Some of us may have trouble saying, “Faith of God.” After all faith is something, we humans must have in the invisible but present God. Faith is something of trust, not something God needs to have in humanity. After all, the saving work is done by God because He is sovereign, so why would God need to have faith? Sometimes we say faith and hope is all that helps us get up in the morning, is that true of God too?
Haggai:
Let’s set the scene with some context about Haggai. Haggai takes place after the exile in Babylon/Persia. Jerusalem had been ransacked nearly 67 years earlier. With that came the destruction of the first Temple, the walls of the city torn down, and decades of successive ransacking by surrounding nations. Jerusalem was a desolate place, and yet, people returned. Some people have returned and set to work on rebuilding the Temple, it’s been 16 years since it’s start. The work of it have started and stopped frequently. In part because the people have been faithless and self-centered.
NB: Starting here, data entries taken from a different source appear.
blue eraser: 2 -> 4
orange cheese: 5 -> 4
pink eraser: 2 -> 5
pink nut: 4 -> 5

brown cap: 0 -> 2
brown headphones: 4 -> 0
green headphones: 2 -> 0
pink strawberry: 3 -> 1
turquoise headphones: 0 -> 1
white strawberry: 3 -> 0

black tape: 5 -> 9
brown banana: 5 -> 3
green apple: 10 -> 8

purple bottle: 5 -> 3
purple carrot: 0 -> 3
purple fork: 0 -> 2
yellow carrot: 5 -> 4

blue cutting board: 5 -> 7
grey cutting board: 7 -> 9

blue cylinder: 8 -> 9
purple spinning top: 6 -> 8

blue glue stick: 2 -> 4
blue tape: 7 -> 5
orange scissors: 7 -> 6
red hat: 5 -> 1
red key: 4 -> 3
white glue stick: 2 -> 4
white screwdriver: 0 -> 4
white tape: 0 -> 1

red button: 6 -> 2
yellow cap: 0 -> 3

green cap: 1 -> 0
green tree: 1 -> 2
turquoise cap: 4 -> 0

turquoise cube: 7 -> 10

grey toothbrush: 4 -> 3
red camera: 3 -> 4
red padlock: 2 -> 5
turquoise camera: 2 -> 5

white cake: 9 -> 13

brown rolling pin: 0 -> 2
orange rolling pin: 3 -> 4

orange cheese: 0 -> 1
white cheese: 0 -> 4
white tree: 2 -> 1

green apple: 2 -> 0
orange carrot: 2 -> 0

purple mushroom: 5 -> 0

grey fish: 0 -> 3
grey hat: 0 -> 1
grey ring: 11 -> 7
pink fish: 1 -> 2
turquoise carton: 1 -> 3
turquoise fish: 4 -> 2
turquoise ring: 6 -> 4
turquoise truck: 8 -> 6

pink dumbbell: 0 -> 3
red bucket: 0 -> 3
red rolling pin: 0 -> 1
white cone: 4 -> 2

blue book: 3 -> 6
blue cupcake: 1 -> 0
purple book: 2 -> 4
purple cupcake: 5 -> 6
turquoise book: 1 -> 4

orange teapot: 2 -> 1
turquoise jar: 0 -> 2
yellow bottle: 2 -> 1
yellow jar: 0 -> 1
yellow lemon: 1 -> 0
In chapter one we see God say this it the people who have returned:
“Why are you living in luxurious houses while my house lies in ruins?”
- Haggai 1:4
These people are self-focused, even when in the following verses we find out they are living with few harvested resources. Yet they do not turn to the Lord for help nor put their attention on rebuilding the Temple. They are a faithless people.
So, Haggai’s job is to motivate the people to rebuild the Temple. His job becomes directing people’s attentions away from their daily needs or even their own comfort and instead prioritize God. They are challenged to be faithful. In the midst of their faithlessness, we see their worries and anxieties about resources, they fear not having enough.
This context helps us see the faith of God. That God will not give up on these people, even as they lack faith, even as they stress about their daily bread. So instead, God calls them to remember His faith in them. Since Egypt, the land of their ancestor’s enslavement and liberation, God has been with them.
Faith:
The faith of God is that God remains near and true and available through all the years, even during our own faithlessness. God remained with Israel throughout it all, and God has remained with the Church throughout these last 2000 years and will remain with it for eternity. I also believe He does the same on the personal scale as well.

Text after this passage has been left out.